ロック・レーベルのTALTOに所属するバンドが一堂に会するライブ・イベント『TALTO ナイト 2024』が12月4日(水)に開催された。前回のZepp Haneda(TOKYO)から渋谷にあるSpotify O-EASTに会場を移して、2ステージ制となった今回、出演したのはSAKANAMON、マカロニえんぴつ、ヤユヨ、WON、SPRINGMANの計5組。

「上下関係がない」
「個性で殴り合っている」

SAKANAMONの森野光晴(Ba.Cho)とマカロニえんぴつのはっとり(Vo.Gt)がそれぞれに魅力を語った、レーベルの元に集まった個性派揃いの5組がそれぞれに30分のセットリストに代表曲をぎゅっと詰め込み、熱演を繰り広げたイベントの模様をレポートする。

WON

トップバッターは、昨年3月に『TALTOナイト 2023」で“現地ライブ”デビューを果たした女性シンガー、WONだ。楽曲以外はアイコンしか発表していない彼女は前回同様、ステージの前に下ろした紗幕にシルエットを浮かび上がらせながら、楽曲のみならず照明の演出や映像も楽しませるパフォーマンスを披露。自分はなぜ歌を歌うのか、その理由を語っているようにも聴こえる「Unique」を、竹縄航太のピアノだけをバックに歌い上げ、1曲目から圧倒的な歌声の魅力を見せつける。

竹縄のノスタルジックなピアノも聴きどころだった「You to」から繋げたデビュー曲「日記」では、同曲を作曲したSAKANAMONの藤森元生(Vo.Gt)がアコースティック・ギターとハーモニーを加えるというサプライズも飛び出した。

「人生で3回目のライブ。緊張がほぐれて、めっちゃみんなの顔を見ながら歌えてます。え、私の姿も見えてる? 恥ずっ(笑)」

悲痛なトーンの中、感情を迸らせ、観客の気持ちを鷲掴みにした「日記」の張り詰めた空気から一転、そんなざっくばらんなMCを挟んでからの後半戦は、「WONの曲は温度差が激しい。次の曲は会場をぶち上げていきたい」という言葉通り、「ヘイトキラー」「ギャンラブ」「裏目シアター」をメドレーでたたみかけると、辛辣な言葉に加え、煽情的なサウンドとタテノリのビートでスタンディングのフロアを揺らしていく。

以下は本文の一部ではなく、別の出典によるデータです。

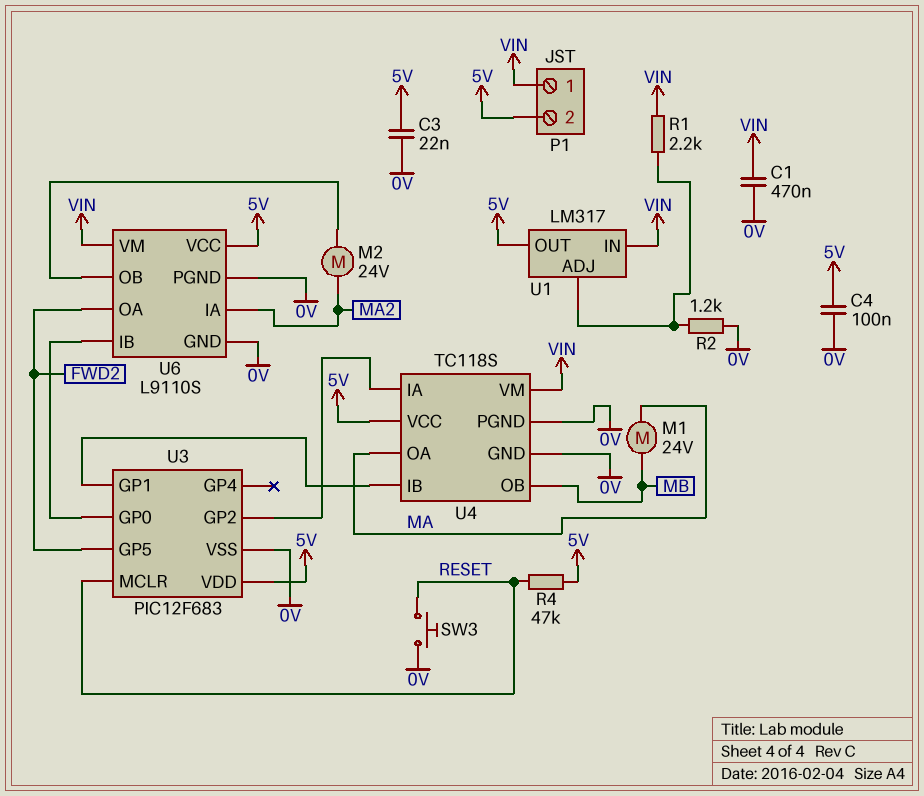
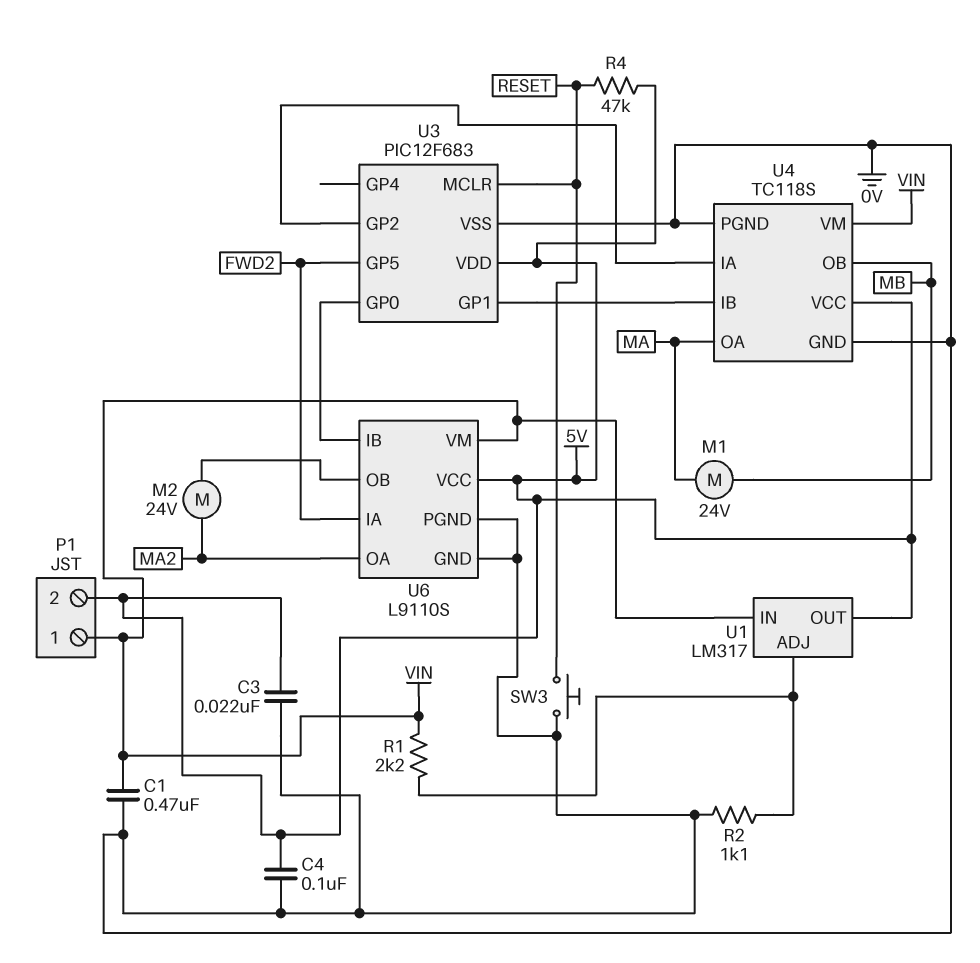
R2: 1.2k (0V, U1/ADJ) -> 1.1k (0V, U1/ADJ)
U6 pin IA: MA2 -> FWD2
U6 pin OA: FWD2 -> MA2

そして、「一発目が一番盛り上がる感じで終わろう」と向こう意気を窺わせながら、3人組の音楽プロジェクト、空白ごっこと作った新曲「無知」を12月18日(水)にリリースすることを発表すると、リリース前にもかかわらず、その新曲をサプライズ披露。ミラーボールが放つ無数の光の粒の中、ストリングスも鳴らした壮大なバラードを歌い上げ、彼女は自信や愛着といった新曲に対する思いとともにライブに足を運んだ観客にとって、この時間が特別なものであってほしいというライブアクトとしての矜持も届けたのだった。

SPRINGMAN

続いてオンステージしたのは荒川大輔(Vo.Gt)のソロプロジェクト、SPRINGMANだ。「今日もおつかされさまでした!」と声を上げながら、リズム隊とキーボード奏者とともに1曲目の「勤労」から、歌詞に綴ったやるせない気持ちを吹き飛ばすようにロックンロールをたたみかけていく。

前回、オープニングアクトだったSPRINGMANがそれから1年9か月を経て、どれだけ成長した姿を見せてくれるのか。そこがこの日のSPRINGMANのライブの一番の見どころだ。バラードの「エスケープコール」ではハモンドオルガンを思わせるキーボードの音色が往年のブリティッシュ・ロックの香りを漂わせ、がむしゃらなだけにとどまらないSPRINGMANの魅力をアピール。音色をバリバリと歪ませずにクリーントーンで弾いた雰囲気もののギター・ソロも聴きどころだった。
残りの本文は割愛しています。